Norhaishah H1, Shanthi K1, Nurul HR1
1Universiti Kebangsaan Malaysia, Universiti Kebangsaan Malaysia
A 64-years old married Malay male, a pensioner, was diagnosed with diarrhea predominant IBS (IBS-D) with 5-year history of intermittent episodes of lower abdominal cramping and bloating associated with 4-6 episodes of loose stools occurring 2 days/week related to stress. However, upon retirement, patient reported reduced frequency of loose stool; 3-4 times occurring 2 days/week. He was referred to dietitian for low FODMAP diet. Patient had a normal BMI of 23.4 kg/m2 and dietary assessment showed adequate energy and protein intake.
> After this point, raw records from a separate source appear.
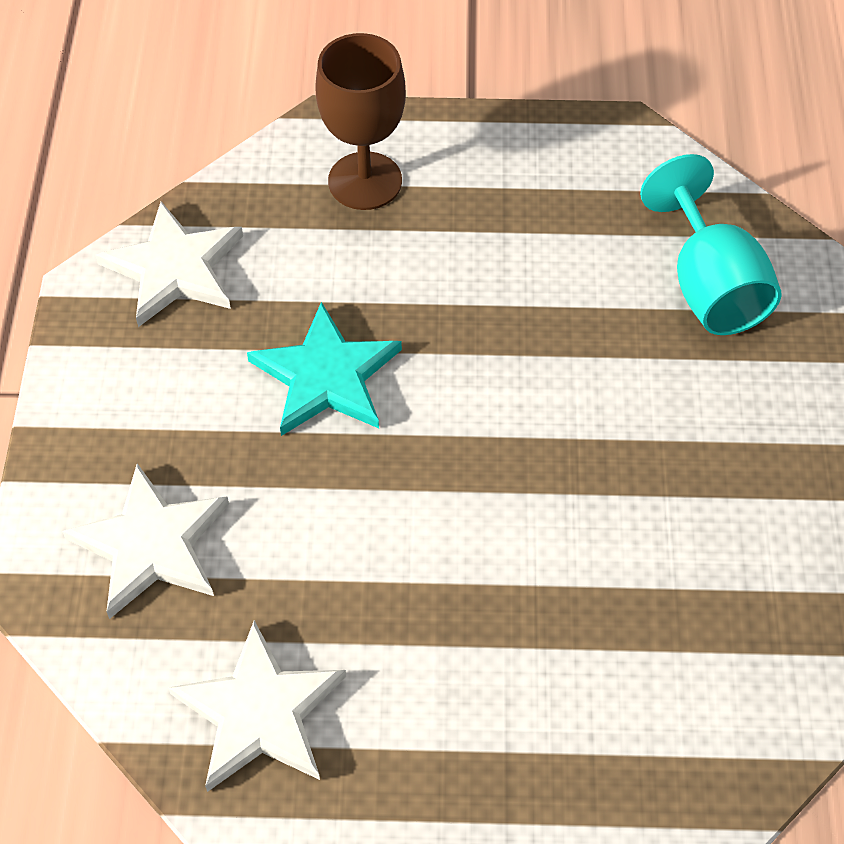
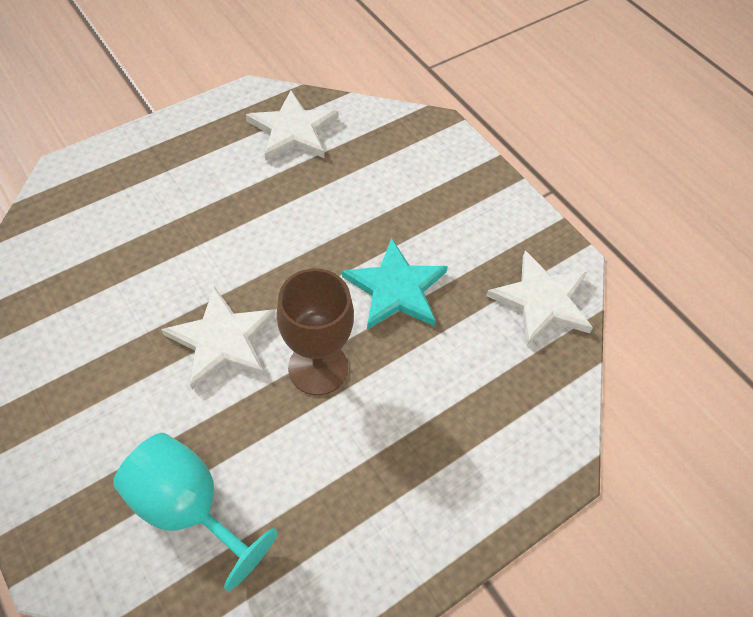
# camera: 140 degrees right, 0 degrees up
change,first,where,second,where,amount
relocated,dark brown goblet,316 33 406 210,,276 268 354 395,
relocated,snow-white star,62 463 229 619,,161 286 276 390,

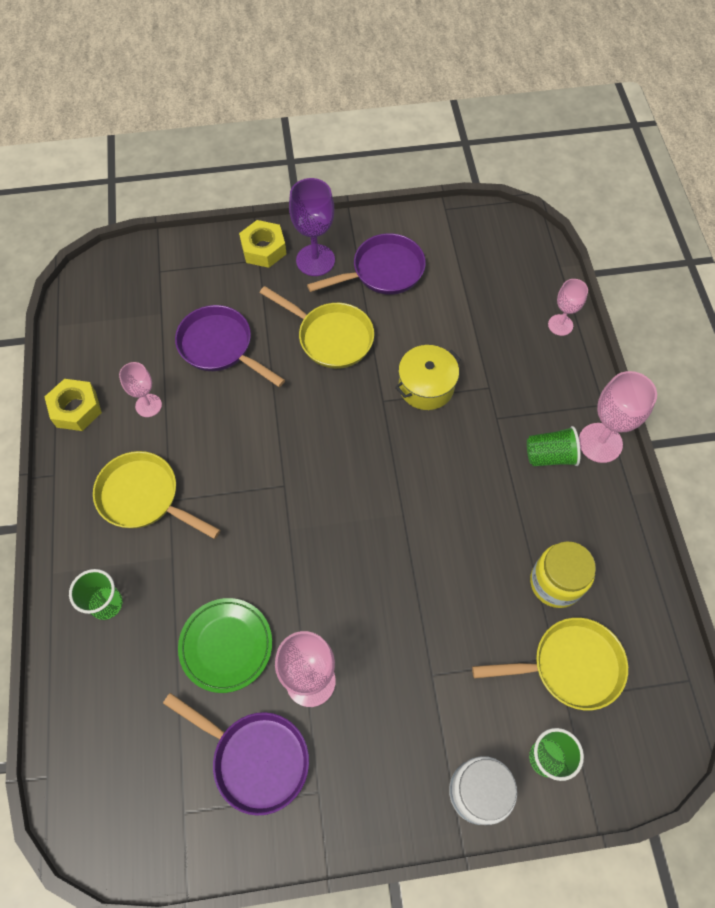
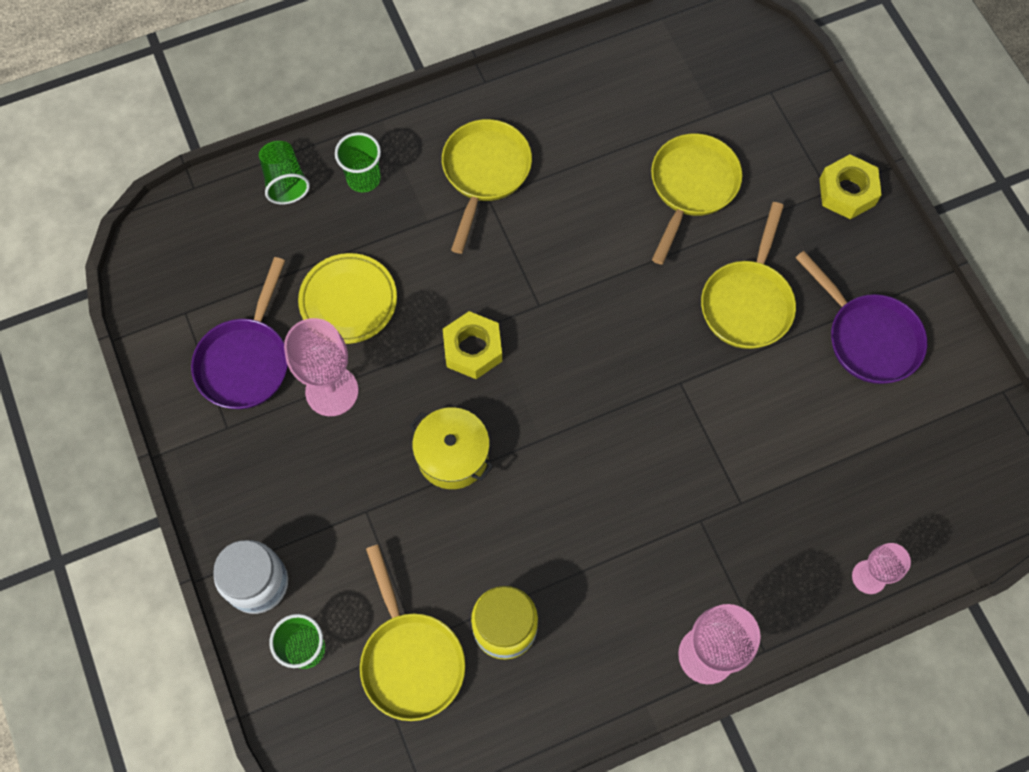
# camera: 75 degrees right, 5 degrees up
change,first,where,second,where,amount
missing,royal purple goblet,289 178 335 276,,,
colour,royal purple frying pan,175 305 285 387,golden frying pan,651 133 742 265,
relocated,golden cooking pot,395 345 461 410,,410 407 493 489,
missing,rose-pink goblet,119 362 162 417,,,
relocated,golden nut,45 379 102 431,,443 311 502 379,
relocated,emerald beaker,527 426 580 466,,259 141 310 204,
colour,emerald dinner plate,178 598 272 693,golden dinner plate,298 253 397 344,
He consumed a total of 6 meals/day and a large amount of FODMAPs in his diet was from wheat, onion and garlic, dairy product, honey and dates which are high in fructan, lactose and fructose.
Intake of type of carbohydrate (FODMAPs) inconsistent with needs related to physiological cause (IBS-D) as evidenced by GI symptoms and diet history.
Nutrition education and counselling on low FODMAP diet for 2 weeks (FODMAP restriction) followed by FODMAP reintroduction for 2 months. Monthly follow up sessions was done to guide patient until FODMAP personalization, focusing on personalized diet plan based on reactions during FODMAP reintroduction.
Monitoring & Evaluation
Upon review, patient claimed he has improved on his symptoms from 3-4 to 1-2 loose stools and had no bloating and abdominal cramps after FODMAP restriction. Monitoring was done using Irritable Bowel Syndrome Severity Score (IBSSS) to assess symptoms such as abdominal pain, bloating, bowel output and life in general during first visit and follow ups. During FODMAPs reintroduction, patient kept a personal FODMAP diary whereby he was recording the type and amount of FODMAPs which was triggering his symptoms.
Lesson Learnt: The 3 phases of low FODMAP dietary intervention under the guidance of dietitian is highly recommended to improve compliant which results in symptom improvements and enhanced quality of life.